Ryidu-X signed his supplemental paper on May 23, 2013; it was received and docketed by the Clerk as an Amended Complaint on May 30, 2013.[4] ( Id., ECF 4). Now pending are the motion to dismiss or for summary judgment filed by Defendants Stouffer, Wolfe, Fleet, Jordan and Sandstrom (ECF No. 17)[5] and Ryidu-X's opposition. (ECF 20). A hearing is not needed to resolve the motion. See Local Rule 105.6. (D. Md. 2014).


Ryidu-X alleges that in March and April, 2010, at the Jessup Correctional Institution (JCI), he was "solicited by SGT Jordan" and an unidentified officer to participate in "homosexual activities" at JCI in exchange for contraband or other favors. He further alleges that on or about April 17, 2010, he was "threatened by SGT Jordan" and an unidentified officer with "formal disciplinary actions" for refusing to participate in a "homosexual prostitution ring" at that institution. He alleges that two days later another unidentified officer made the same threat about formal disciplinary charges if he made any complaint against JCI staff "in relation to the above stated homosexual prostitution ring." Then, on April 27, 2010, Ryidu-X claims he was "threatened" by CO II Fleet with "formal disciplinary actions" if he did not "keep [his] mouth shut" or "mind [his] business" about the homosexual activity.

Ryidu-X next alleges that in December 2010, an unidentified "nurse/medical technician" tried to "engage [him] in a homosexual manner" by offering some type of drug in exchange for Ryidu-X exposing his genitals and masturbating. Correctional staff are not alleged to have been involved in this incident. Ryidu-X alleges that on December 28, 2010, an unidentified officer told him he was going to receive a notice of infraction because he had submitted an Administrative Remedy Procedure request ("ARP") about the medical technician's alleged advances. Ryidu-X further claims that on January 3, 2011, Fleet and Sandstrom participated in a hearing at which he was found guilty of several rule violations "to punish [him] for [his] continued rejection of homosexual demands of prison staff" at JCI.[6]

Defendants present a different version of events. Defendant Jordan, who supervises roughly a dozen correctional officers, asserts that Ryidu-X's allegations of a "prostitution ring" are a complete fabrication, and he never had such a conversation with any prisoner. (ECF 17-6, ¶ 3).

Defendants contend that Ryidu-X provides no factual support for his conclusionary claim that Fleet and Sandstrom retaliated against him with regard to the January 3, 2011 hearing.
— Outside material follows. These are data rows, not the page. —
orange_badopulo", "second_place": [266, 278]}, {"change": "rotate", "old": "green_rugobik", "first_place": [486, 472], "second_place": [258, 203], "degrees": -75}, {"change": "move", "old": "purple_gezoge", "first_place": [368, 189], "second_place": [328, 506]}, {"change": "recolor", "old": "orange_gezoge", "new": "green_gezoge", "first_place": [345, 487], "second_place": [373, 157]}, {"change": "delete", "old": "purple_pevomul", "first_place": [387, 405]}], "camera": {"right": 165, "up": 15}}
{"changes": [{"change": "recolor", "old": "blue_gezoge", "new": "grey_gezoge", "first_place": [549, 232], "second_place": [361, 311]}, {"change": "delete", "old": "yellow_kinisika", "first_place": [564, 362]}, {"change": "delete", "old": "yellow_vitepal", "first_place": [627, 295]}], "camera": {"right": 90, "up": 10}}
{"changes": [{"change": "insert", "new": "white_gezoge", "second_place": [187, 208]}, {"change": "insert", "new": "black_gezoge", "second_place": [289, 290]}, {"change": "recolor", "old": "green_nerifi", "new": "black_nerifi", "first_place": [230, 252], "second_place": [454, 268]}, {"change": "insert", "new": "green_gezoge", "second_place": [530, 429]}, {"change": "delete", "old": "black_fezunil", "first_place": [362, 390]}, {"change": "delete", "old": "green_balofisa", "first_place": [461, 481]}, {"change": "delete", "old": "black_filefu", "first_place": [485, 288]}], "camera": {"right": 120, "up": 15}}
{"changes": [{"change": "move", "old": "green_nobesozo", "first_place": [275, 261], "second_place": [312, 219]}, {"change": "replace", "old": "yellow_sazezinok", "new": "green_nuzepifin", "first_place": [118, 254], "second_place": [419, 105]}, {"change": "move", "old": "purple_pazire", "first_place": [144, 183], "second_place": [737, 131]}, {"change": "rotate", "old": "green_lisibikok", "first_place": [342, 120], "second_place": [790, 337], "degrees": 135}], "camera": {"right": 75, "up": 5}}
They also note that the disciplinary infraction that was the subject of that hearing had been written by officers at WCI. They further argue that Ryidu-X provides no factual support for his charge that a "homosexual prostitution ring" existed at JCI, and does not allege that he was ever forced to engage in homosexual activity against his will or sustained any other harm apart from being found guilty of the WCI infraction.

As noted, the infraction which was the subject of the January 3, 2011 hearing had been written by WCI correctional officers who strip searched Ryidu-X during his March 11, 2011 transfer to JCI. The officers found contraband in Ryidu-X's shoes. (ECF 17-2, Records Declaration of Rolisa Carter, p. 8). Fleet, who represented JCI at the January 3, 2011 hearing, was assigned to administrative duties that included scheduling hearings, ensuring the attendance of witnesses, and presenting documentary evidence. (ECF 17-3, Declaration of CO II Fleet, ¶ 1). Fleet attended the hearing solely as the prison representative. ( Id., ¶ 4). Fleet avers that Ryidu-X's allegation that he threatened to charge him with disciplinary infractions if he did not "keep [his] mouth shut" about a "homosexual prostitution ring" is a complete fabrication and that Fleet has no knowledge of a "homosexual prostitution ring" at JCI. ( Id., ¶ 3).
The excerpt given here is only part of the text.